The Chairs of the 2011 International Conference on HHV-6 & 7, Louis Flamand and Tetsushi Yoshikawa, were delighted to award Dr. Yoshizo Asano the Foundation’s Lifetime Achievement award. The author of over 90 publications on HHV-6 & 7, Yoshizo Asano served as Chair of the Pediatrics Department at Fujita Health University from 1994 to 2010 until retiring last year to become a professor for the Zambia Project at the Research Center for Zoonosis Control at Hokkaido University.

Dr. Asano has written over 90 papers on HHV-6 & HHV-7, often working with his close associate Tetsushi Yoskhikawa who succeeded him at Fujita Health University.
Before heading the Pediatrics Department, Dr. Asano was a visiting scientist at the FDA in Bethesda, Maryland and served in the pediatrics or virology departments at Nagoya University, Osaka University and Fujita Heath University.

The “Dharam Ablashi Lifetime Achievement Award” was established in 2006 and given every other year to an investigator who has contributed both extraordinary work and exemplary leadership in the field of HHV-6 research.
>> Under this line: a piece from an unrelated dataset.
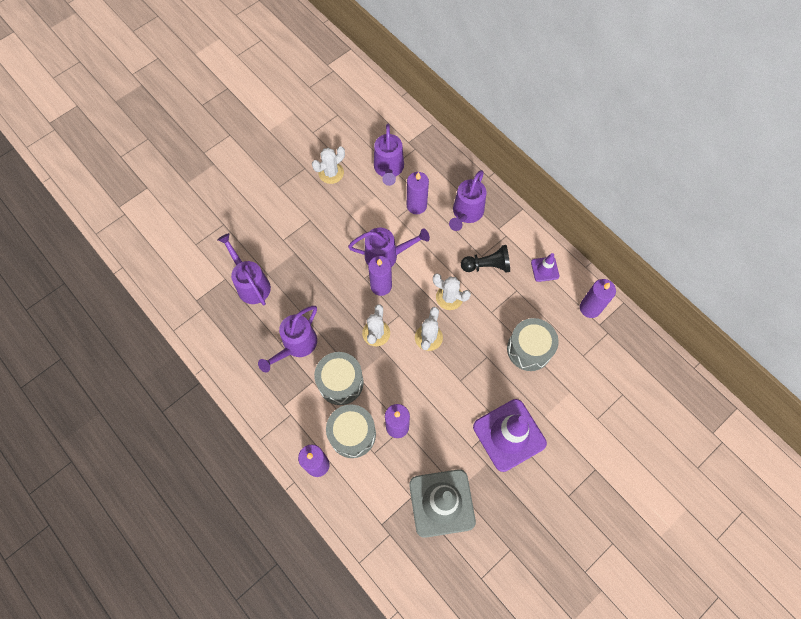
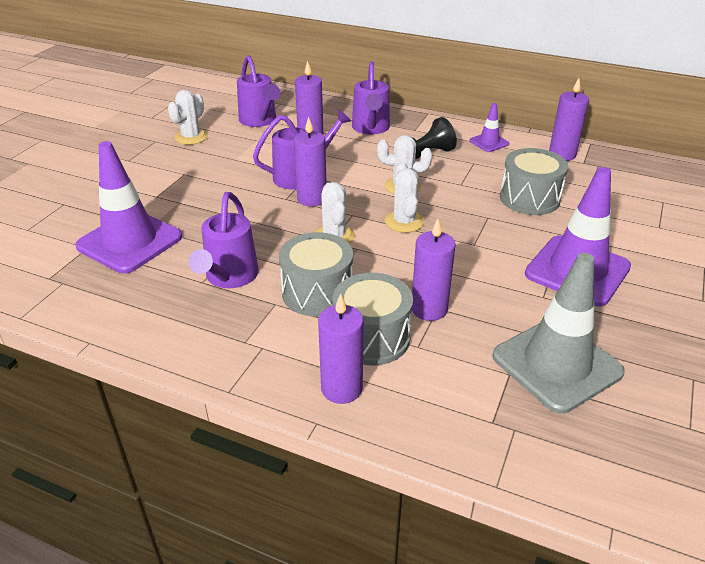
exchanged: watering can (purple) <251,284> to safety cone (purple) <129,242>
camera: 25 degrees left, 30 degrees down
Three new studies suggest a link between HHV-6 and epilepsy

HHV-6 & MTLE in China

Mesial temporal lobe epilepsy brain tissue found to have HHV-6B DNA and elevated NF-κB expression. Dr. Li and colleagues from China have found that 28% of refractory epilepsy patients have high levels of HHV-6B DNA in their brain tissues when they have brain resections as a last resort to halt seizures. This study confirmed several earlier findings, including a 2007 study by NINDS investigators (Fotheringham 2007a). The Chinese group used immunohistochemistry, real time PCR and other techniques to demonstrate that the HHV-6 was found in the same cell locations as NF-κB, a key transcription factor associated with inflammatory responses. The subset of patients found with HHV-6-positive DNA had a history of febrile convulsions. Read Abstract.

HHV-6 & MTLE in Germany

HHV-6 DNA found in majority of epilepsy patients with a history of encephalitis. Niehusmann and colleagues from Germany found HHV-6 DNA in over 55% of the temporal lobe epilepsy patients with a history of encephalitis, and none of the controls, using nested PCR. Unlike the Li and Fotheringham studies featured above, they did not find HHV-6B in the subset of patients with a history of febrile seizures. The difference may be due in part to the fact that the Li and Fotheringham studies analyzed fresh rather than stored tissues. Read Abstract

HHV-6 in Febrile Status Epilepticus in USA

The FEBSTAT Study

Drs. Shinnar and Epstein at Northwestern University conducted a prospective study of the consequences of prolonged febrile seizures (FEBSTAT), which determined the frequency of HHV-6 and HHV-7 infection as a cause of febrile status eptilepticus (FSE).  Of the 119 children (ages 1 month to 5 years old) enrolled after presenting with FSE, HHV-6B viremia was found in 31% and HHV-7 viremia was found in 7% of patients at baseline.  Together, they account for one third of FSE, a condition associated with an increased risk of both hippocampal injury and subsequent temporal lobe epilepsy.  The FEBSTAT study is ongoing and the investigators have not yet published this data.